BPO goes beyond traditional BPM by introducing an IT governance layer that controls, measures, manages and ensures a firm's processes meet business needs and perform at maximum efficiency. The key is to have an holistic view of applications across the enterprise, including customer websites, ERP and customer relationship management systems, and STP engines.

"Bear in mind that whenever a business process changes, it is almost certainly reflected in the underlying technology," said Roger Gilheany, IT governance market development director at software firm Mercury Interactive.

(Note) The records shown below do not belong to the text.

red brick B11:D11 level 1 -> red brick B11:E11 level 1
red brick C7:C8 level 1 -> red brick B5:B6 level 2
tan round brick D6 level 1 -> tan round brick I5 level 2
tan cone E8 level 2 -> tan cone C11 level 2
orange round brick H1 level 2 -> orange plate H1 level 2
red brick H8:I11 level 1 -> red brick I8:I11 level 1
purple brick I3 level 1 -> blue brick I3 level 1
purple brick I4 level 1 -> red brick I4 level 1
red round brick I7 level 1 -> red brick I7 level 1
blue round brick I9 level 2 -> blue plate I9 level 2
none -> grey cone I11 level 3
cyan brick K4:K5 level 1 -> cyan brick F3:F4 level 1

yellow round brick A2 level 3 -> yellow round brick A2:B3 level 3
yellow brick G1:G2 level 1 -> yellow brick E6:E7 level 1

"One cannot remodel anything - from the way you pay employees to the manner in which a customer checks the status on a website - without an IT change. It is essential you can check the performance, quality and availability of your business systems before, during and after each business process change," Gilheany said.

BPO is susceptible to the problems faced by any change, notably the resistance of employees. It is not just that some results of BPO, such as streamlining processes, can be perceived as a move to cut jobs, but BPO often demands greater efficiency, which can be perceived as invasive.

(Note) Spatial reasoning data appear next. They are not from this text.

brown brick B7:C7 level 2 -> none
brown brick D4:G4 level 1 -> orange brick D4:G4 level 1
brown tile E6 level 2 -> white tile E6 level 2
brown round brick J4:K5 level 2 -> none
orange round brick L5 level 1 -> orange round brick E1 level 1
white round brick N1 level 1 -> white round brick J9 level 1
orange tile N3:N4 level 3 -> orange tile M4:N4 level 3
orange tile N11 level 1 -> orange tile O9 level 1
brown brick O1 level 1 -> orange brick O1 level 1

"Maximum benefit can only be gained from BPO if you address the hard elements of business change such as tools, techniques and IT, and the soft elements such as culture, teamwork and behaviour," said Shaun Gough, EMEA business development director of outsourcing at Unisys.

A poor BPO implementation could hinder process flexibility. "By over-analysing processes, firms create too many processes and the simplicity - which BPO is meant to promote - is lost," said Gill Corfield, technology support manager at Compuware.

"To avoid this, firms should focus on processes with repetitive tasks, as optimisation will result in greater benefits and efficiencies. They should avoid tasks which are ad hoc or very dynamic processes where changes cannot be predicted or accounted for."

BPO in brief

What is BPO?

Business process optimisation is a tool that fine-tunes process-focused IT change in near real time.

Who is offering it?

Any BPM supplier will claim to optimise processes. However, pure-play BPM and IT governance suppliers are adding specific BPO capabilities.

What can BPO do?

BPO adds new levels of process agility and efficiency by gaining enterprise-wide visibility of business processes.

BPO case studies: AXA and Adidas      

AXA Ireland 

Filenet is being used at AXA Ireland to streamline insurance claims using business process optimisation. AXA typically has about 20,000 active insurance claims in process at any one time, involving communication with tens of thousands of customers.

Legacy paper-based claims processing was automated to meet a target to cut response times by 50%, as well as integrating customer information to improve service levels.  

BPO was a key ingredient in the overall BPM mix that led to an increase in productivity of 200% in the first year. 


Another example comes from Adidas, a company that has recently attempted to become a customer-focused, service-based IT operation. Its BPM product from Mercury enabled the company to standardise globally by digitising and automating business processes from demand through production. 

"We now have what all large businesses must want - ERP for IT," said Stein Tumert, senior executive of global IT for Adidas.